The health department raised the epidemic thunderstorm asthma forecast to moderate for the north and northwest regions of the state on Thursday.
The central region, including Melbourne, and eastern parts of the Victoria remain at low risk.
A moderate risk forecast means that one of the elements necessary for an event may be present – in this case severe thunderstorms with strong winds are predicted from Thursday.
People with current, past or undiagnosed asthma or hay fever are considered to be at risk during a thunderstorm asthma event and should avoid exposure to any storms that may emerge, especially the wind gusts that precede them.
They should also have a reliever appropriately available and remind themselves of their asthma action plan.
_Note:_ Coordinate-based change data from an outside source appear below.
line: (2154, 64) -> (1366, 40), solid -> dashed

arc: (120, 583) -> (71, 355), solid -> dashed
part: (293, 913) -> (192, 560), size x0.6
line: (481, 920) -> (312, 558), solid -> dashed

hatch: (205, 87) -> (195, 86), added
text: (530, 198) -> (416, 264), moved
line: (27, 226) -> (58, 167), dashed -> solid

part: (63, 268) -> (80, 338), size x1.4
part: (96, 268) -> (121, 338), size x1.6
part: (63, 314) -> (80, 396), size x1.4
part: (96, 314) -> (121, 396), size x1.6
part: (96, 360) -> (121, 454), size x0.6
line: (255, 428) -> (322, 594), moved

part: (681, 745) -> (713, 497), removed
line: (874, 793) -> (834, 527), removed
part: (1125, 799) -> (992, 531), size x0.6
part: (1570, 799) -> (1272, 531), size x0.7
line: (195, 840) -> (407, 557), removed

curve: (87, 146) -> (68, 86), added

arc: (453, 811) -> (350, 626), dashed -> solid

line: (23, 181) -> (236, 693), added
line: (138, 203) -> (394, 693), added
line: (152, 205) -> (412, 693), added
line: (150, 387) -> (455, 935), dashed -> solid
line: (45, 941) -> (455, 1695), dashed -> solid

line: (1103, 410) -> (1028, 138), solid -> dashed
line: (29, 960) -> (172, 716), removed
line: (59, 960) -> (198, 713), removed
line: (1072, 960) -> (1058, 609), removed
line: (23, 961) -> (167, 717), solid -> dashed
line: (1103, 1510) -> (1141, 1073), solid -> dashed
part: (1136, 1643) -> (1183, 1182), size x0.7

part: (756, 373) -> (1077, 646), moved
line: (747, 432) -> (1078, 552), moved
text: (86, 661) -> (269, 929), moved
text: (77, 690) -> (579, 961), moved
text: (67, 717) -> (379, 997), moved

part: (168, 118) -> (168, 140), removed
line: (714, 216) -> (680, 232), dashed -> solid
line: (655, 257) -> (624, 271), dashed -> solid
Up to date forecasts can be found on the health website.
Dr Bone said people at risk from the storms could protect themselves by staying indoors, taking their preventive medication and following their asthma action or first aid plans.
Weather bureau senior meteorologist Mark Anolak said a “very dynamic” weather system would evolve on Thursday.
“It will quickly intensify over the southwest corner of the state,” he said.
“As a result we’re likely to see increasing winds, but also showers and thunderstorms, possibly severe, extending across the state with heavy rainfall, damaging wind gusts and possible even some large hail across northern parts of the state.
He said the strong wind gusts would continue until early Friday morning, particularly in the northeast ranges.
Mr Anolak said the low pressure system would clear into the Tasman Sea by Saturday and showers and winds would ease throughout the weekend.
He said Melbourne would experience showers and cooler temperatures from Thursday through to Saturday, with parts of southwest Victoria forecast to receive between 25mm and 50mm of rain.
National Asthma Council Australia director and respiratory physician Professor Peter Wark said people with hay fever and allergy to rye-grass pollen may be at risk of thunderstorm asthma – even if they have never had asthma symptoms before.
“Check grass pollen counts for your region every day during spring and early summer on high grass pollen days and avoid exposure to outdoor air when a thunderstorm is approaching, especially during wind gusts just before the rain front hits,” he said.
“If you can you stay indoors with your windows closed and the air conditioner off or on recirculation mode, or if driving, shut your car windows and only use recirculating air.”
The weather bureau’s Victorian manager of hazard preparedness and response, Keris Arndt, said risk this year of thunderstorm asthma in late spring/early summer was higher than normal.
“Forecast wet and warm conditions will lead to good grass and vegetation growth over the spring period and this forecast is largely driven by a negative Indian Ocean Dipole (IOD), which is the first negative IOD event since 2016,” he said.
Ten people died when Melbourne experienced the world’s largest epidemic thunderstorm asthma event on November 21, 2016.
In the 30 hours from 6pm on that day, there was a 672 per cent increase in respiratory-related presentations to Melbourne and Geelong public hospitals, while triple-0 call outs also spiked.